WASHINGTON: The United States on Wednesday shrugged off a warning by Iraqi Prime Minister Nuri al-Maliki that he would not accept a national emergency government, following US calls for an inclusive coalition to outride the current crisis.
US officials said they believed that Maliki was still committed to opening a process on piecing together a government on July 1, following his assurances to that effect to Secretary of State John Kerry.
In fact, there was some uncertainty in Washington as to what Maliki was referring when he said "the call to form a national emergency government is a coup against the constitution and the political process."
In Brussels, Kerry said that he was not sure "exactly what it is that he rejected or spoke to."
Kerry said there had been no discussion on framing a short-term national salvation government when he met Maliki and other leaders of different ethnic and religious sects in Baghdad this week.
In Washington, US officials told AFP that the less eye-catching portions of Maliki's speech were in fact more significant.
"He committed to completing the electoral process, convening the new parliament and moving forward with the constitutional process for government formation," a senior US official said, on condition of anonymity.
"He also called on all Iraqis to put differences aside and unite their efforts against terrorism.

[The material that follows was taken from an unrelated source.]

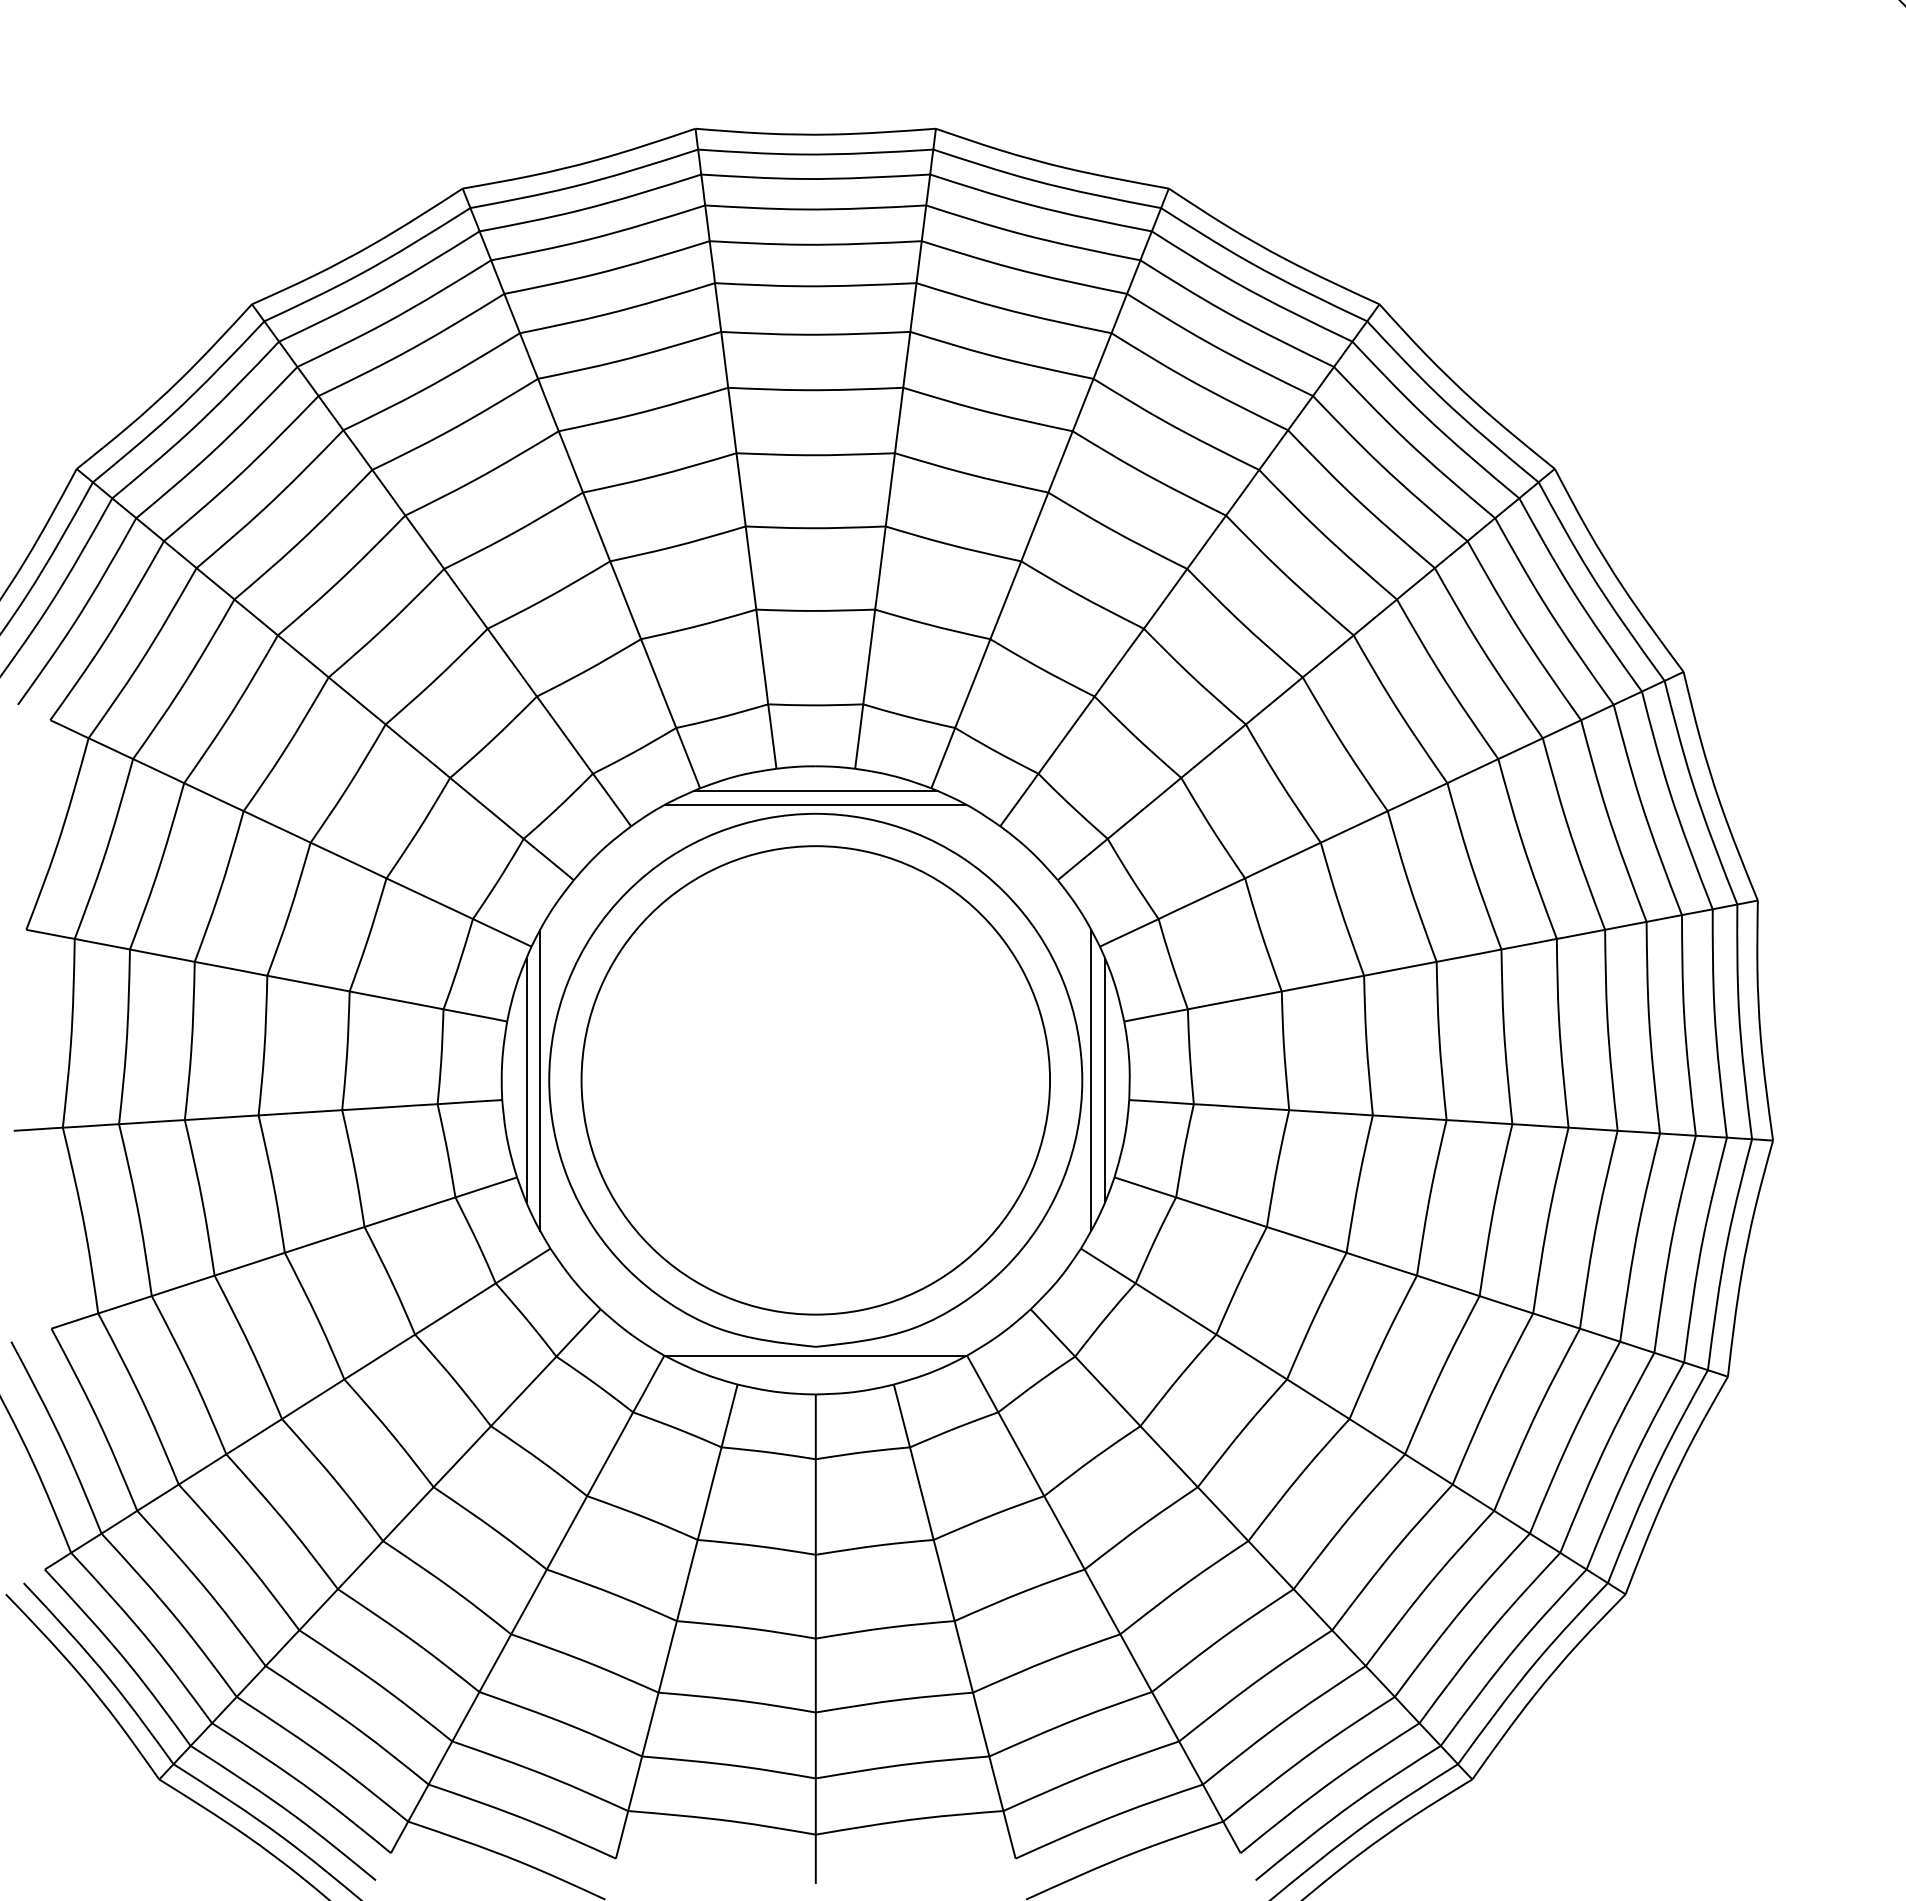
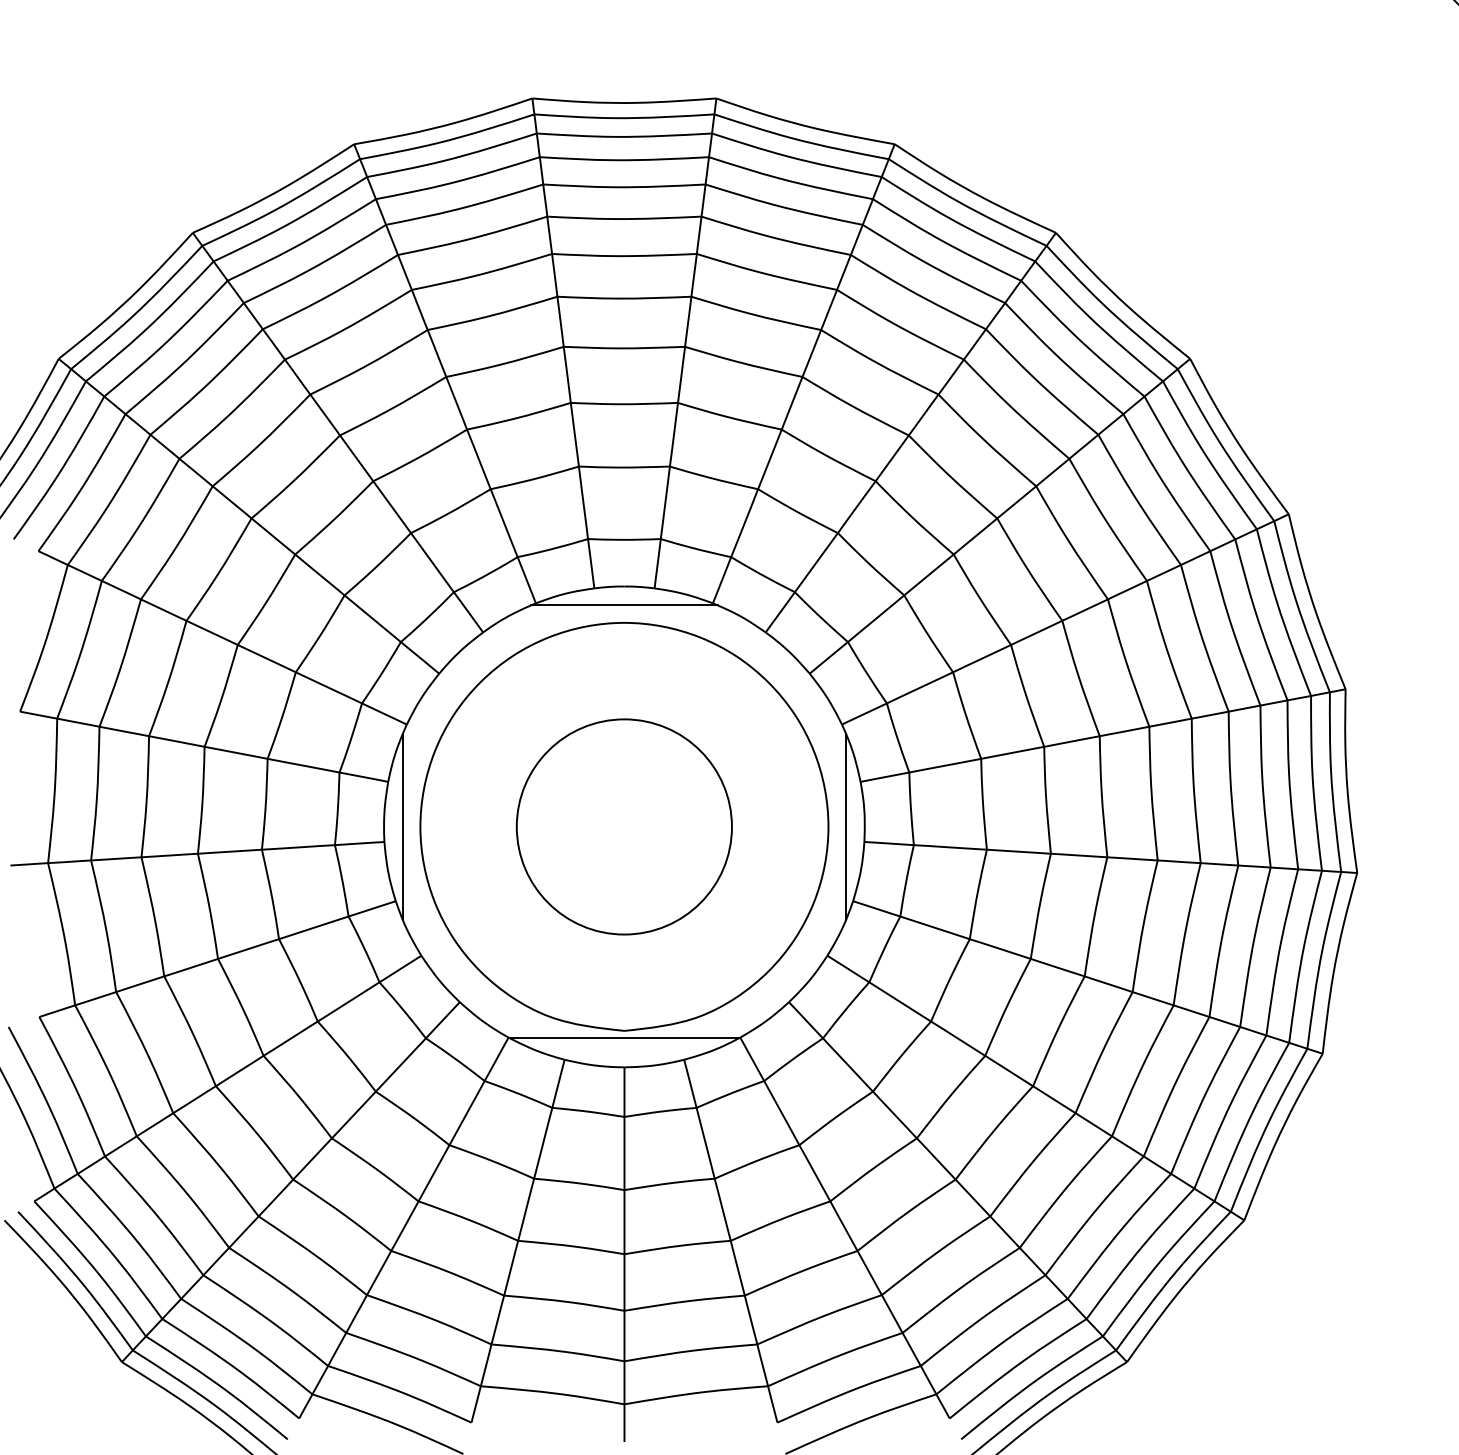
line: (815, 804) -> (624, 615), removed
line: (540, 1080) -> (413, 827), removed
circle: (815, 1080) -> (624, 827), size x0.6
line: (1091, 1080) -> (835, 827), removed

"We view these commitments as in line with the commitments that were made during the Secretary's visit and the constitutional process that we have urged all Iraqis to commit to at this critical moment for Iraq's future."
State Department spokeswoman Marie Harf said Maliki's speech had been "misinterpreted." "We believe it's dire enough that they need to move as quickly as possible and we believe they can to form a government. But they should not do things outside of their own constitution."
President Barack Obama and other top administration officials have repeatedly called on Iraq to produce a unified government that allows Kurds and Sunnis as well as Maliki's majority Shiite sect a place at the table.
They have also refused to endorse Maliki leaving the impression that they would prefer another leader untainted by what they see as his overly sectarian governing style.
Obama warns there is no ultimate military solution to the crisis in Iraq, sparked by massive land grabs by radical Sunni militants from the Islamic State of Iraq and the Levant (ISIL), despite sending 300 military observers to assess the needs of Baghdad's forces.
The administration's reading of Maliki's remarks was endorsed by Colin Kahl, a former Obama administration defense official for the Middle East, now with Georgetown University's Edmund A. Walsh School of Foreign Service.
"What Maliki said was that he was not in support of setting up an emergency administration," Kahl said. "But in the same address, he did call for national unity and struck a much more conciliatory tone.
"The tone appears to have shifted quite dramatically since Secretary Kerry's visit," he added.
Maliki branded demands for a national unity government as an attempt to invalidate his elections in which his bloc won by far the most seats in parliament on April 30.
But he fell short of a majority in Iraq's Council of Representatives, and has had to court the support of rivals in order to form a government.